In the campaign season, Donald Trump sold himself to the public as first and foremost a fixer. His principal qualification for high office was his lack of experience in government and a healthy disrespect for the political process. He was populist, yes, but also non-ideological. To the extent that his policy preferences could be expanded upon in detail, they drew from both Democratic and Republican prescriptions. Trump presented himself as above the petty ideological squabbles that have paralyzed Washington for decades. He was invested only in what worked.
The lie to all this was laid bare on Saturday amid a remarkable display of executive rigidity and incompetence.
The businessman-president is supposed to be, above all else, competent. There was none of that evident in the terrible implementation of the president’s executive order banning entry into the U.S. of not just refugees but visa holders and legal permanent residents from seven Islamic world nations. The merits of this policy are dubious even to those Americans who believe in an abundance of caution when it comes to preventing potential terrorists from infiltrating the United States. Merits aside, the implementation of this policy was stunningly inept.
The order banning even longtime residents from seven suspect countries in the Middle East and North Africa was signed on a Friday evening without forewarning. The local authorities and agencies tasked with implementing this sweeping policy were given little guidance from the White House and, as such, were forced to improvise. The result was utter chaos.
American citizens were incarcerated. The news was dominated by images of 5-year-old children and elderly couples being detained by airport security officials. Families were separated as visa recipients learned only upon landing in the United States that they were to be sent back to their country of origin. Foreign nationals who risked their lives to work with American troops in places like Iraq and Afghanistan—the recipients of a special visa reserved for those who demonstrate an urgent and extraordinary claim to the benefits of American asylum—found themselves abandoned by the country they served.
All these sympathetic victims of a sloppily implemented policy were not merely the products of incompetence but ideology. The debacle on Saturday demonstrated that the Trump administration isn’t composed of serenely aloof pragmatists; the most hot-headed dogmatists have the reins. According to CNN, White House chief strategist Steve Bannon and Stephen Miller, presidential speechwriter and committed immigration restrictionist, overruled guidance from the Department of Homeland Security to exempt green card holders from their blanket entry ban.
Late Saturday night, a federal judge put a stay on the portion of the order subjecting U.S. visa holders to deportation. It was the first legal defeat for the Trump administration, and it was entirely avoidable. The president’s broad discretion over the implementation of immigration law was established in the Obama administration, and most of the order imposing a moratorium on the intake of asylum seekers remains in place. The administration’s humiliation in the courts was entirely the fault of the inexperienced ideologues with the president’s confidence. On Sunday, the White House quietly retreated, abandoning the provision of Trump’s order affecting green card holders.

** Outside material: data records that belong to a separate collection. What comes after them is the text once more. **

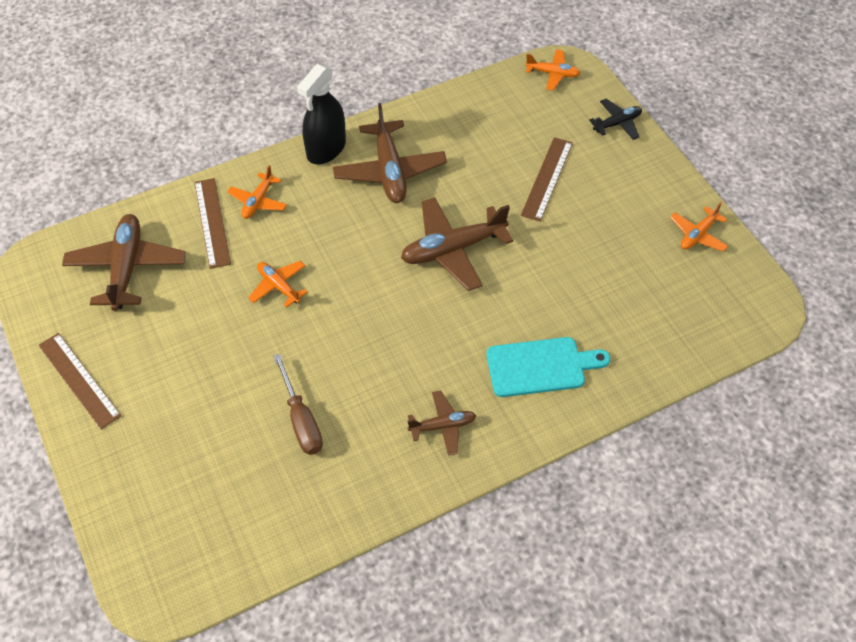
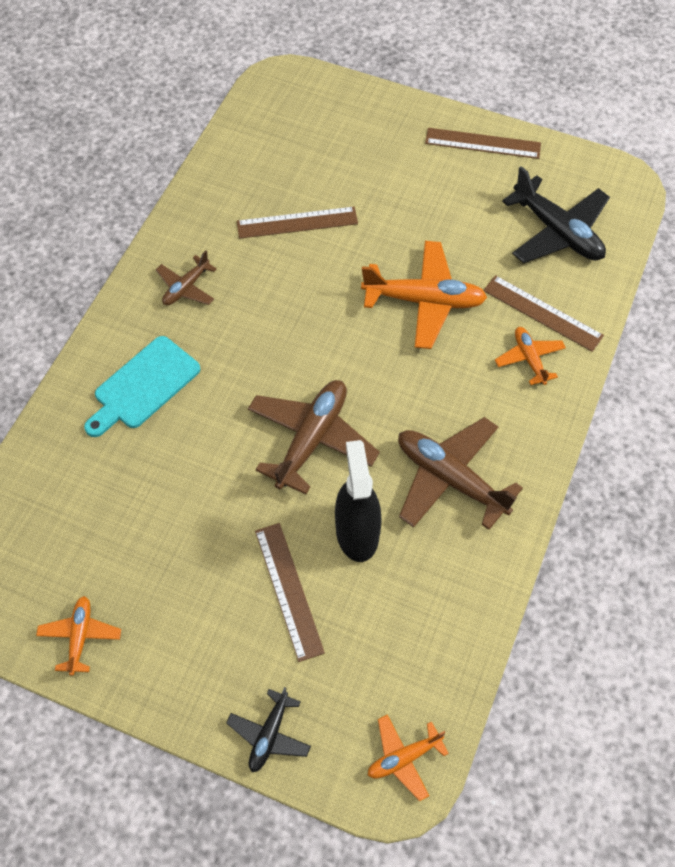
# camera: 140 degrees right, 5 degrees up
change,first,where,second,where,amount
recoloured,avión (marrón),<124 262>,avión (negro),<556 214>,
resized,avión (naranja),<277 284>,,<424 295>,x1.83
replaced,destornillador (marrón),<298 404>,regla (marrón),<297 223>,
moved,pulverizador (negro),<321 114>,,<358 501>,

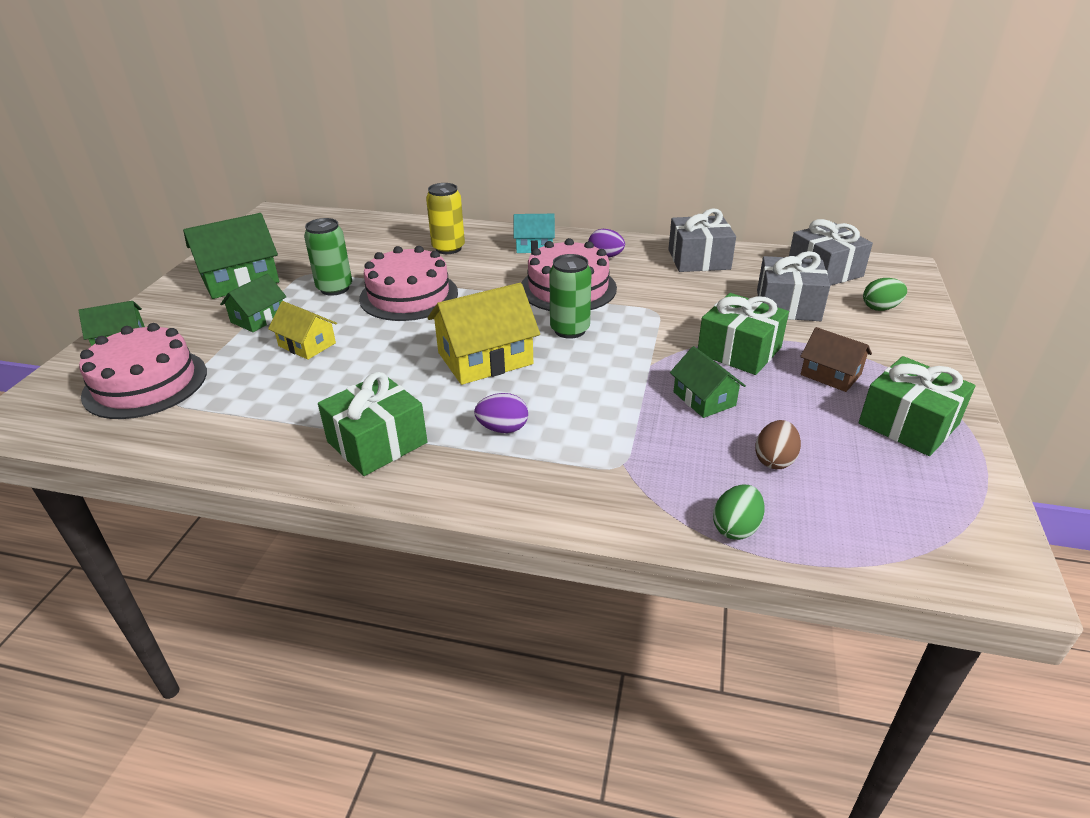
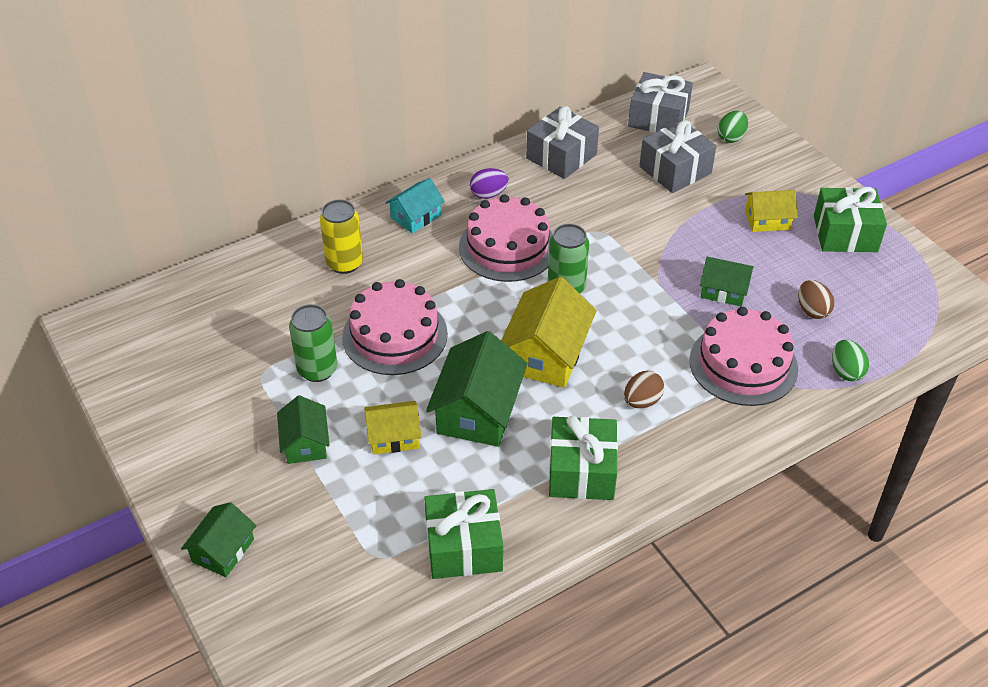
# camera: 45 degrees left, 10 degrees up
change,first,where,second,where,amount
moved,tarta (rosa),<143 371>,,<743 356>,
moved,casa (verde),<231 256>,,<476 389>,
recoloured,huevo (morado),<501 413>,huevo (marrón),<644 389>,
moved,regalo (verde),<743 334>,,<463 534>,
recoloured,casa (marrón),<836 359>,casa (amarillo),<771 211>,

Those who believe in the necessity of this executive action and the value of restrictions on both legal and illegal immigration should be livid with this president. A reckless administration carelessly mishandled their policy preferences. In response to the draconian and needlessly injurious execution of this policy, spontaneous mass protests overtook America’s transportation hubs and galvanized Donald Trump’s opposition. The scope of the political damage done both to their cause and its champion in the White House is unclear, but damage has been done. Americans do not stomach this kind of gross ineptitude in boilerplate politicians, much less in a president elected to be the antidote to the lazy inertia of Washington D.C. This was an unmitigated political disaster for Donald Trump and the administration he leads. It was only day eight.